Russian e-commerce major Ozon has published its results for the Financial Year 2021. With order numbers and revenue up, the figures indicate that the company is set to continue gaining market share in 2022 in spite of the logistical difficulties posed by sanctions against Russia. Ozon also announced that talks with bondholders are underway with the hope of re-structuring obligations.
The standout figures include 223.3mn orders in FY21, which represents a 202% year-on-year growth, and full-year gross merchandise value (GMV) of RUB448bn (around $6.7bn). GMV is the total value of orders processed through Ozon and revenue from services to buyers and sellers on the platform.

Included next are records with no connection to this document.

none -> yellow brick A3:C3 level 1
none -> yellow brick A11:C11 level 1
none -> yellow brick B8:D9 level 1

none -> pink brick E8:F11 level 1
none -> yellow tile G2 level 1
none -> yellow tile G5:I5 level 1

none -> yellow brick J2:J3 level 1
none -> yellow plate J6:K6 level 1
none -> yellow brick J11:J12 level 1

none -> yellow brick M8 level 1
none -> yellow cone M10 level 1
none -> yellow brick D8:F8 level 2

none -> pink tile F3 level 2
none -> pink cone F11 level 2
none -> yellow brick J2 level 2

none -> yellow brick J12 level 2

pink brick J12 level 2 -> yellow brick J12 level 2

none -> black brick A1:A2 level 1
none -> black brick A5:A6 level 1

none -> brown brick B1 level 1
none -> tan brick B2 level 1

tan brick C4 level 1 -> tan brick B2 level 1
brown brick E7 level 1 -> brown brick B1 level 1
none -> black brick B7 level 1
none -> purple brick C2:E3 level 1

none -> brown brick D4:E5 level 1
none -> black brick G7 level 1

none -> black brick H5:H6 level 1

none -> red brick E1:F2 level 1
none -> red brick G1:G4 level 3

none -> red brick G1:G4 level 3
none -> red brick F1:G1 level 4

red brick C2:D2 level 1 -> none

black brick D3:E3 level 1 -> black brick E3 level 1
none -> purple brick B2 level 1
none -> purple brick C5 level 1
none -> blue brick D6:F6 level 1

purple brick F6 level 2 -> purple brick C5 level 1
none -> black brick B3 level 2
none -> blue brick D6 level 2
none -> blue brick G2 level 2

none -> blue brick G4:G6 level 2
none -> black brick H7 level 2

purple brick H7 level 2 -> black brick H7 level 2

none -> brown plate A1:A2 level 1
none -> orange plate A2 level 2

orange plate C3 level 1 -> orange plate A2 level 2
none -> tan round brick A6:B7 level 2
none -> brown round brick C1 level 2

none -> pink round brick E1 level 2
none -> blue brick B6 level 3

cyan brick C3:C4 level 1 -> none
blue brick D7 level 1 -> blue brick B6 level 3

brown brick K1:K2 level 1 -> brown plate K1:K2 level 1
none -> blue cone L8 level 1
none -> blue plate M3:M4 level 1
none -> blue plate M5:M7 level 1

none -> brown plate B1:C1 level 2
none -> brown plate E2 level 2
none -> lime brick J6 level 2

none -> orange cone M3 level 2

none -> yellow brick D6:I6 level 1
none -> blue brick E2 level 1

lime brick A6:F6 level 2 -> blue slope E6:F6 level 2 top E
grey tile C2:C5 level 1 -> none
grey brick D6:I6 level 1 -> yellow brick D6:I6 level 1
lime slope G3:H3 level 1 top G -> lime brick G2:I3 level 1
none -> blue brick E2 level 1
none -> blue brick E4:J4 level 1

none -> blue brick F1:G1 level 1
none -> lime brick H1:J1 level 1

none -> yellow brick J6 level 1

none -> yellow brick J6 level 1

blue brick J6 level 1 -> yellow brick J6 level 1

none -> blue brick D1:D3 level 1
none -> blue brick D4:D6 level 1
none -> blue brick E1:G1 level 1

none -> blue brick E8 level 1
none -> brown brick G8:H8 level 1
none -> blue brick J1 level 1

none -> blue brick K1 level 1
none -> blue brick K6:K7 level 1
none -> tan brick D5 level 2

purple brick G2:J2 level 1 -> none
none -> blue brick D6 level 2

Ozon saw a surge in sales during the pandemic, with the proportion of orders outside Moscow increasing sharply. It has since been investing heavily in expanding infrastructure beyond the capital, including new fulfilment centres and delivery services. The company also began cross-border ventures with Belarus and Kazakhstan in 2021.
In the first half of the financial year 2021, Russia’s three biggest e-commerce players (AliExpress, Ozon and Wildberries) accounted for 34.3% of the market. Now there are signs that the market leaders are growing their share still further. Ozon’s annual order frequency is up 61% compared to 2020, and revenue in Q4 was up 76% y/y.
The total number of sellers using Ozon grew by 250% in FY2021, which the company attributed to the development of logistics and fulfilment centres as well as a growing variety of marketplace models.
Ozon’s strong growth figures for 2021 come as a rare piece of good news in tough market conditions.
Sanctions imposed on Russian business by western countries this year in response to the invasion of Ukraine have complicated imports to Russia and made financial transactions with overseas partners almost impossible.
In a statement on its website, Ozon acknowledged that “these actions have had, and are expected to continue to have, a material adverse effect on our business, financial condition and results of operations and on the value and trading of the American Depositary Shares.”
Also included in Ozon’s results was an announcement that the company is in negotiations with bondholders over the possibility of re-structuring obligations worth $750mn.
A de-listing event for convertible bonds was triggered in early March by America’s Nasdaq exchange as it suspended the trading of all Russian ADSs in the end of February. As a result, Ozon announced that it hoped to re-structure its obligations, with a source close to the company telling bne IntelliNews that it would do its utmost to find a solution for bondholders, no matter how extreme the conditions.
The “put date” is 60 days after the delisting event, so the company has until the end of May to finalise its proposal to stakeholders. Ozon has confirmed that a large group of bondholders has formed an “ad hoc committee” to negotiate the terms of a potential re-structuring.
In a statement published online, the company warned that a combination of external sanctions and Russian capital control measures meant that sending money from its Russian accounts to foreign bondholders could be difficult.
The company stressed that transferring the funds necessary to redeem all its obligations could have an impact on Ozon’s operations and growth outlook.
A source with knowledge of the matter told bne IntelliNews that an agreement on amending the terms and conditions of current convertible bonds could avoid the potential pitfalls of one big transaction from Ozon’s account in Cyprus, while also allowing the company to continue to develop its operations and achieve future growth, which Ozon considers to be in the best long-term interests of its investors.
One bondholder told bne IntelliNews that Ozon's proposals are constructive, and have been positively received by many investors, with discussions continuing. The company itself mentioned in its annual report that it aims to “enter into a standstill agreement with a significant number of holders of the Bonds in the near term with a view to reach[ing] an agreement on the long-term restructuring of the Bonds within the current financial year”.